Entre salas atinge maturidade

O que dizer do espetáculo entre e saia para as entre salas?
Uma coisa é fato desde o dia de sua estréia, muita coisa mudou, e quando falo em mudança, praticamente é outro espetáculo. Porém vale ressaltar que a proposta de espetáculo-instalação e de poder ser apresentado dentro e fora da caixa preta permanecem firmes e fortes. A interatividade com o público se manteve de uma forma ainda mais ativa. Visto que para quem assistiu as primeiras versões apresentadas durante o ano de 2007 na temporada de junho, via um público que apenas entrava nas cenas finais e eram conduzidos pelos bailarinos a ocuparem os cômodos da casa e assistirem o resto do espetáculo de dentro da cena.
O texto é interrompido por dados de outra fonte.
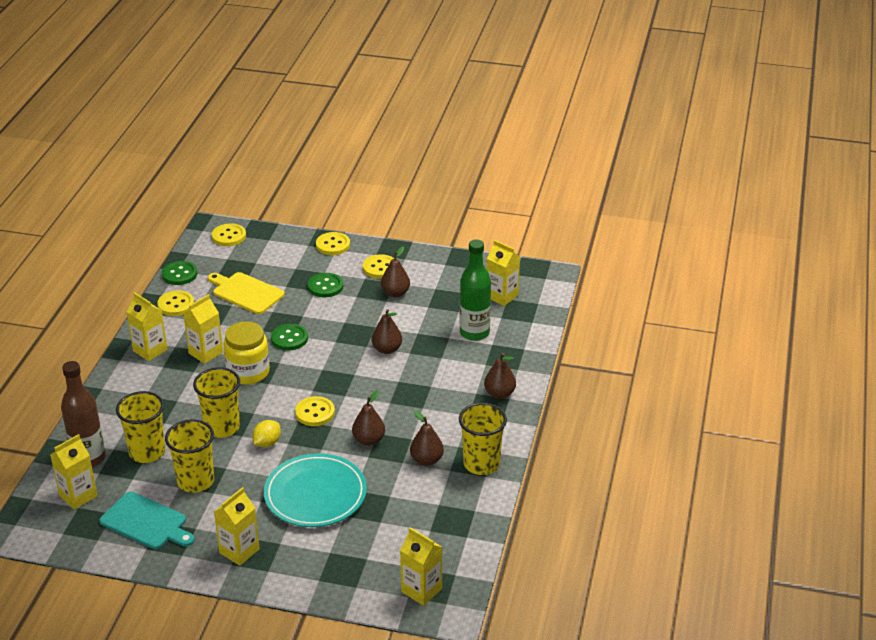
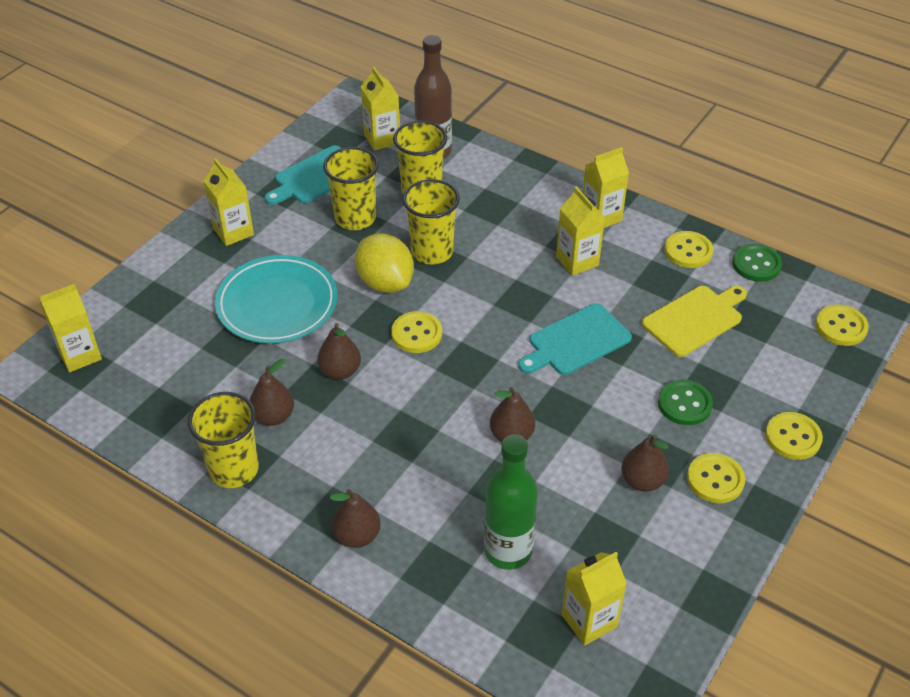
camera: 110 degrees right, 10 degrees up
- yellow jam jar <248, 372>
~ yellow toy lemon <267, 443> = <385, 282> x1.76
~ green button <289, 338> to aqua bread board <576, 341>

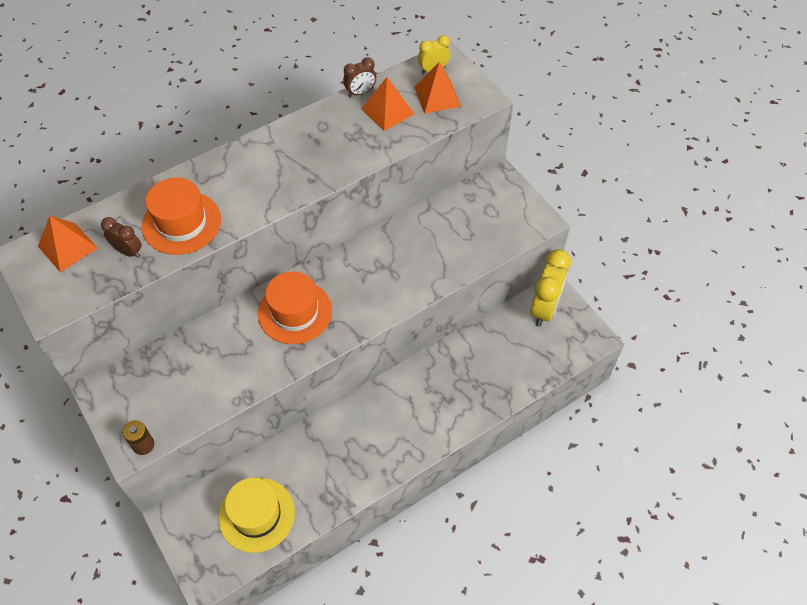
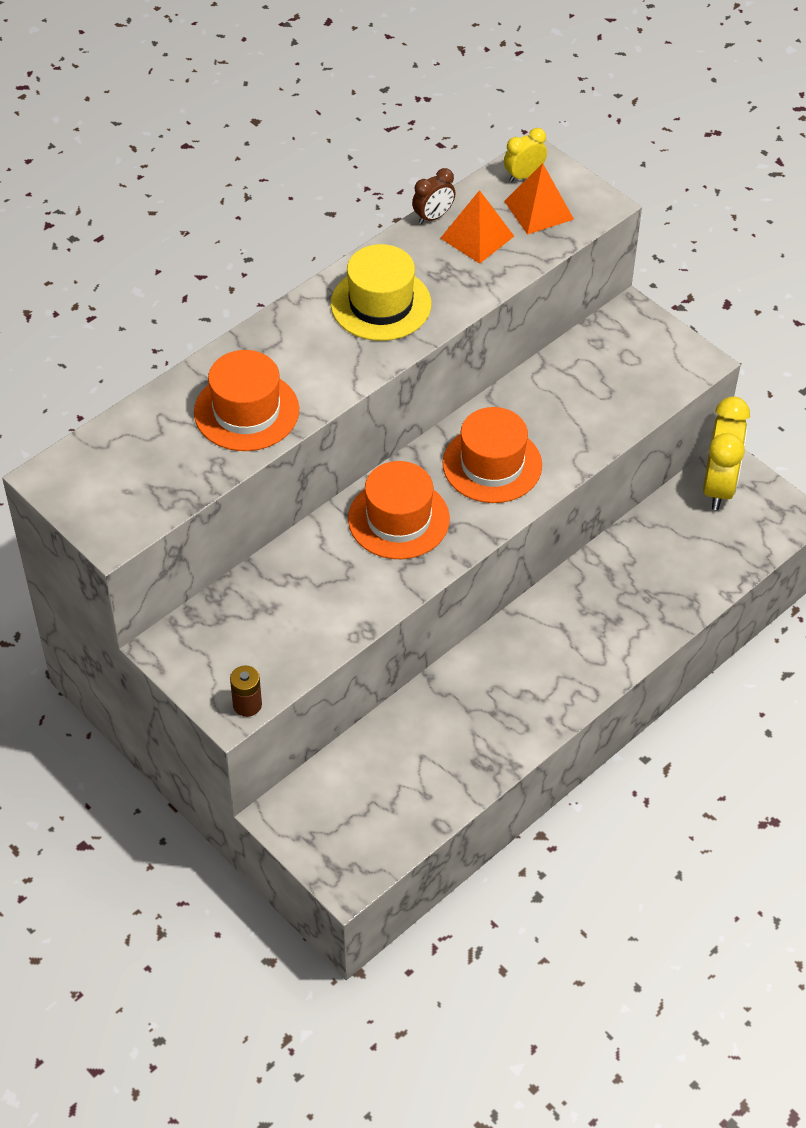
camera: 10 degrees left, 5 degrees down
- orange-coloured pyramid <67, 247>
- dark brown bedside clock <128, 251>
~ yellow hat <256, 514> to <381, 304>
+ orange-coloured hat <492, 464>

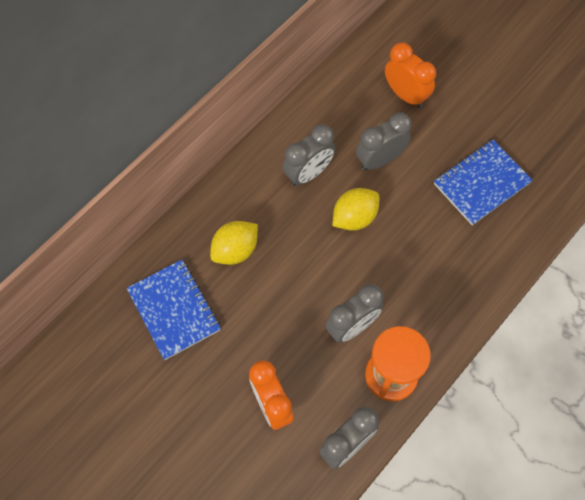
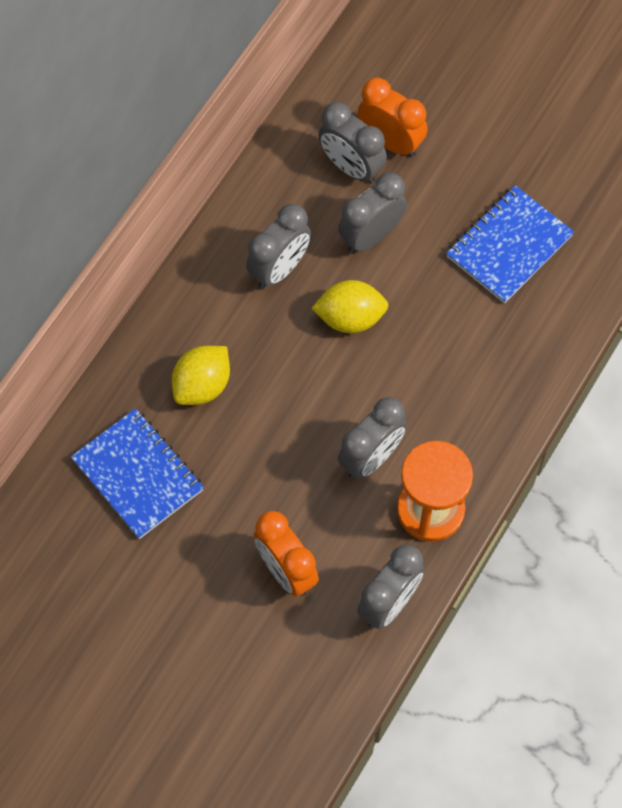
camera: 10 degrees left, 0 degrees up
~ yellow toy lemon <354, 217> = <350, 318> 45 degrees clockwise
+ gray bedside clock <351, 167>

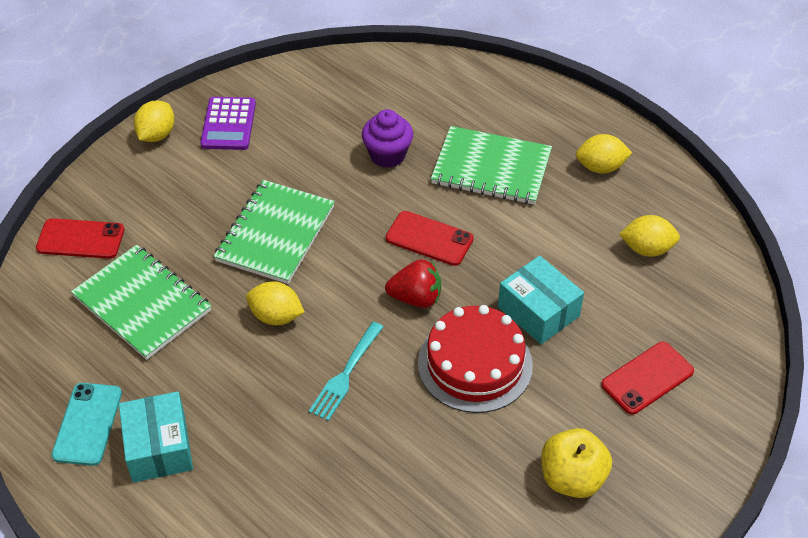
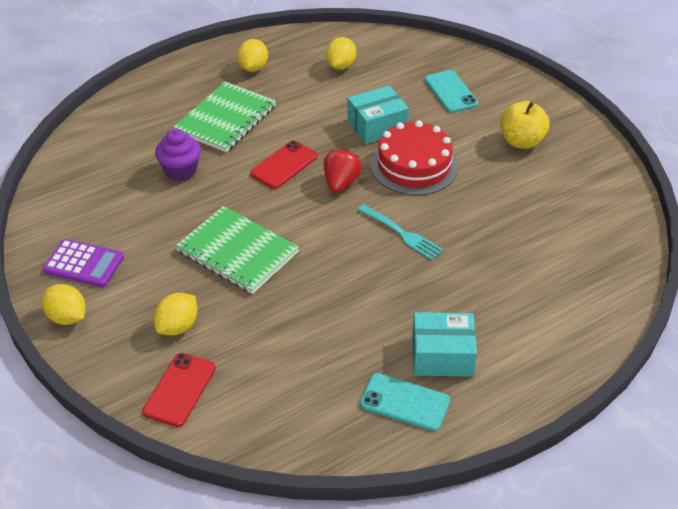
camera: 75 degrees left, 5 degrees down
- green notepad <142, 304>
~ yellow toy lemon <276, 316> to <178, 326>
~ red phone <647, 378> to aqua phone <451, 92>

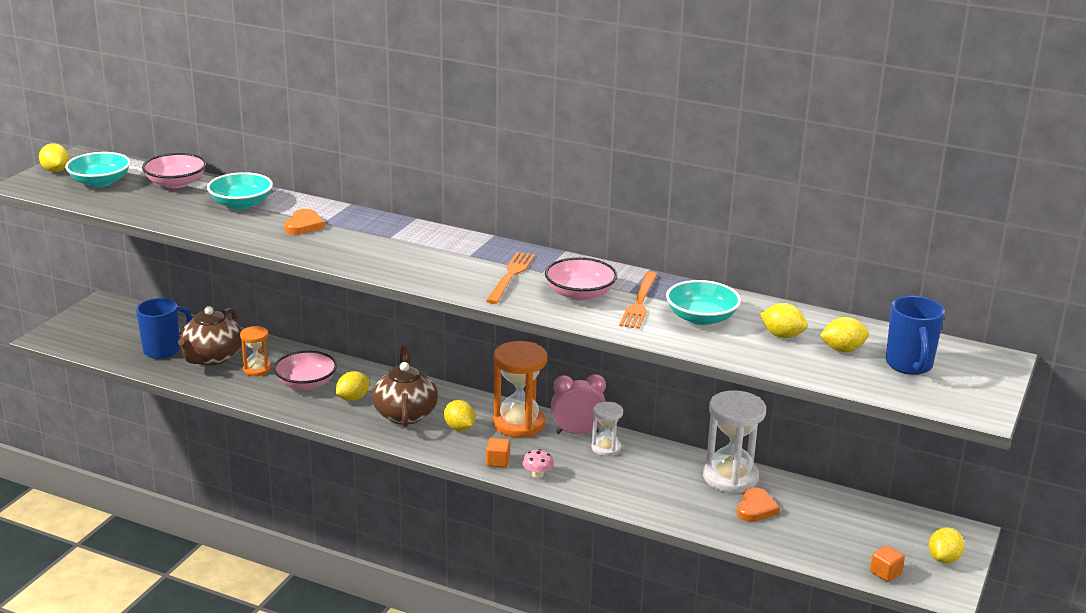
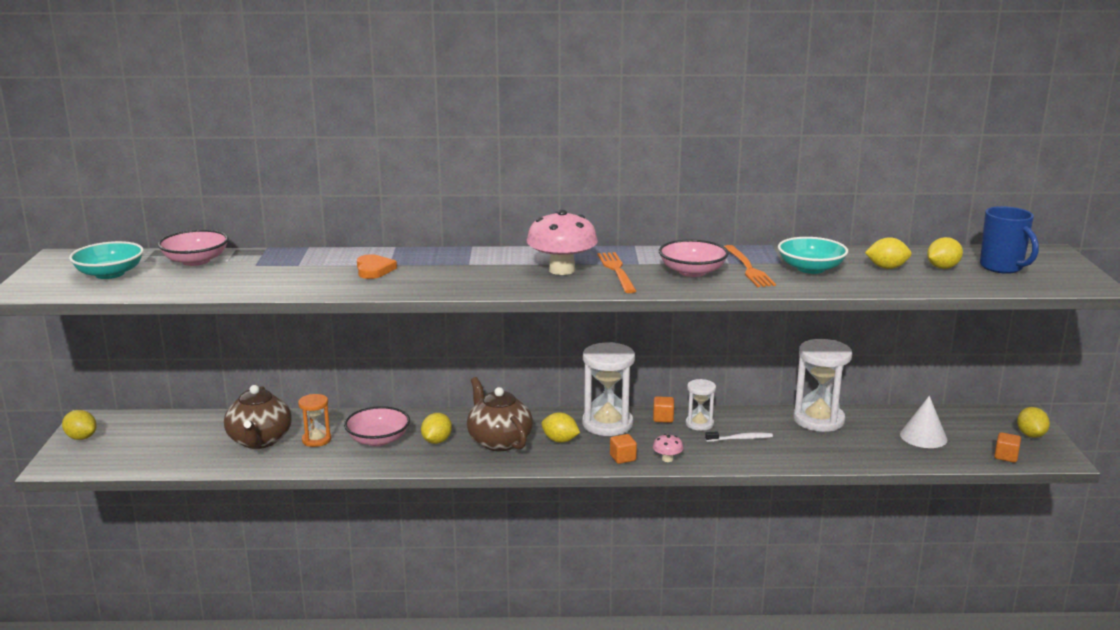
camera: 25 degrees left, 5 degrees down
~ yellow toy lemon <55, 170> to <81, 437>
- cobalt coffee mug <163, 350>
- aqua serving bowl <241, 204>
~ orange-coloured hourglass <519, 424> to pure white hourglass <607, 424>
~ pink bedside clock <577, 432> to orange-coloured block <663, 418>
- orange-coloured love heart <756, 508>
+ pink toadstool <562, 270>
+ pure white toothbrush <740, 439>
+ pure white cone <923, 436>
Depois de muitas experiências hoje o público participa ativamente, entra desde o início, come pipoca, toma refrigerante sentado no sofá, e até experimenta uma refeição por vezes muito bem elaborada na companhia de uma das bailarinas, trocando idéias e conversando o tempo todo enquanto apreciam o prato que deixa muitos que ficam de fora com "água na boca". Além dessas mudanças evidentes ao longo de tantos meses em temporadas, o elenco foi totalmente renovado, algumas coreografias foram modificadas e melhoradas. Por isso sempre vale a pena asssitir, pois o coreógrafo tem mantido o hábito de nos surpreender com algo diferente em cada uma das apresentações do espetáculo. Embora ele mantenha a idéia fixa no contexto geral, como o cenário e a disposição das cenas, é um espetáculo que se mantém em constante mudança, por vezes quase imperceptível, por vezes totalmente ali presente. O grande barato de assistir esse espetáculo é que não existe uma monotomia, e mesmo que você já tenha assistido outras vezes, sempre vai existir algo no qual você deixou para trás.
É um espetáculo que tem um tempo de duração na medida, existe uma harmonia em cena visível as trocas de relações entre os personagens da casa. De todos os espetáculos até hoje produzidos pelo coreógrafo Edvan Monteiro, esse em especial foi o mais bem elaborado, o mais bem pesquisado em termos estéticos e técnicos e o mais surpreendente pela delicadeza nos detalhes e o cuidado com as trocas de cenas e a interação com o público. Porém se depois de tudo isso você ainda não assistiu, não perca tempo, acompanhe a programação da Cia aqui no blog e assista, pois vale muito a pena.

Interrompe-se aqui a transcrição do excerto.